Minister Grant Shapps said the bill ‘will give the government the power to ensure that vital public services will have to maintain a basic function by delivering minimum service levels, ensuring that lives and livelihoods are not lost.’

He said that ministers would consult on what an ‘adequate level of coverage looks like.’ He later accused striking ambulance workers of endangering patients’ lives.

Emma Runswick, BMA deputy chair, said this proposal is ‘laughable’, pointing out that ministers had ‘failed to ensure anything like minimum care standards of patient care or service delivery in the NHS for many months, if not for years.

‘For this government to believe that anti-strike legislation will make healthcare better is not only ridiculous but also dangerous.’

And that is the nub of this strike. Without the recruitment and retention of sufficient numbers of trained staff, the NHS is collapsing.

The strike is being organised in order to improve pay and terms and conditions, so that staffing can be brought to safe levels, thereby restoring the NHS itself.

The BMA has now performed a consultative ballot of its consultant members and they have voted overwhelmingly for strike action. They are disgusted by the way JDs are treated. There will be a definitive ballot of the consultants for strike action over pay and the DDRB (Review Body on Doctors’ and Dentists’ Remuneration) in May.
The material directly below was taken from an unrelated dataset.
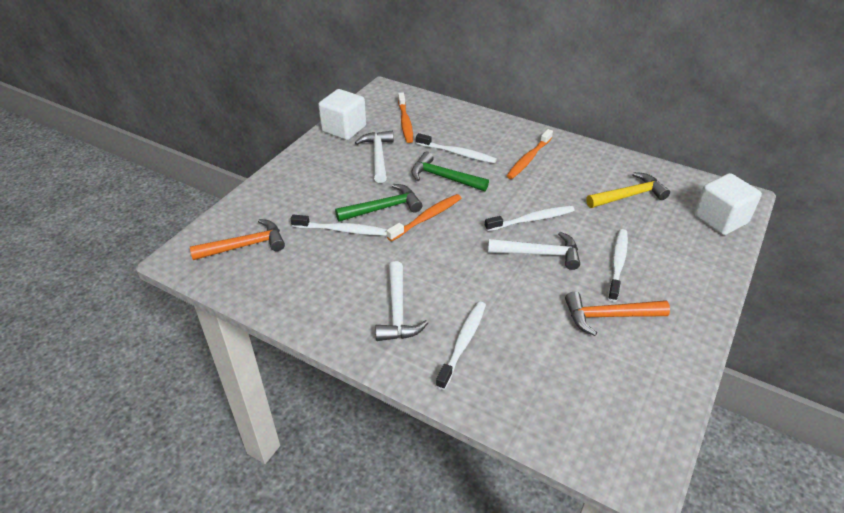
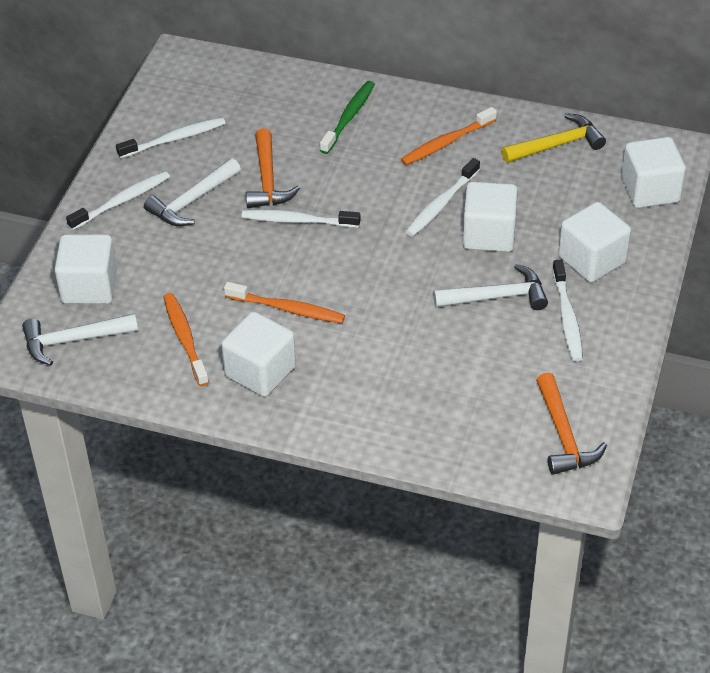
green hammer: 2 -> 0
green toothbrush: 0 -> 1
white cube: 2 -> 5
However, the Tory government has shown no sign that it will offer the JDs a pay rise in line with inflation. Its official policy is to ‘reform’ away the NHS as founded and to promote ‘patient choice’ and public-private partnerships as mandated by the Health and Social Care Act passed in July 2022.

The Treasury has stated that the new NHS staffing plan will not contain any numbers of the different staff required, whilst the Chief Executive of NHS England, ex-banker Richard Madders, has questioned whether NHS doctors are ‘over-qualified’ after seven years of training (five years medical school and two years on the wards as foundation doctors), suggesting that ‘you change the skill levels’ so patients can see ‘physician associates’ like they do in the United States.

The battle to save and restore the NHS with safe staffing of fully-trained doctors, nurses and paramedics is a task that requires action from the entire trade union movement.

A general strike is needed to save the NHS, to bring in a workers’ government with socialist policies, to re-nationalise the NHS under public ownership and control, to provide the high quality comprehensive care that patients need.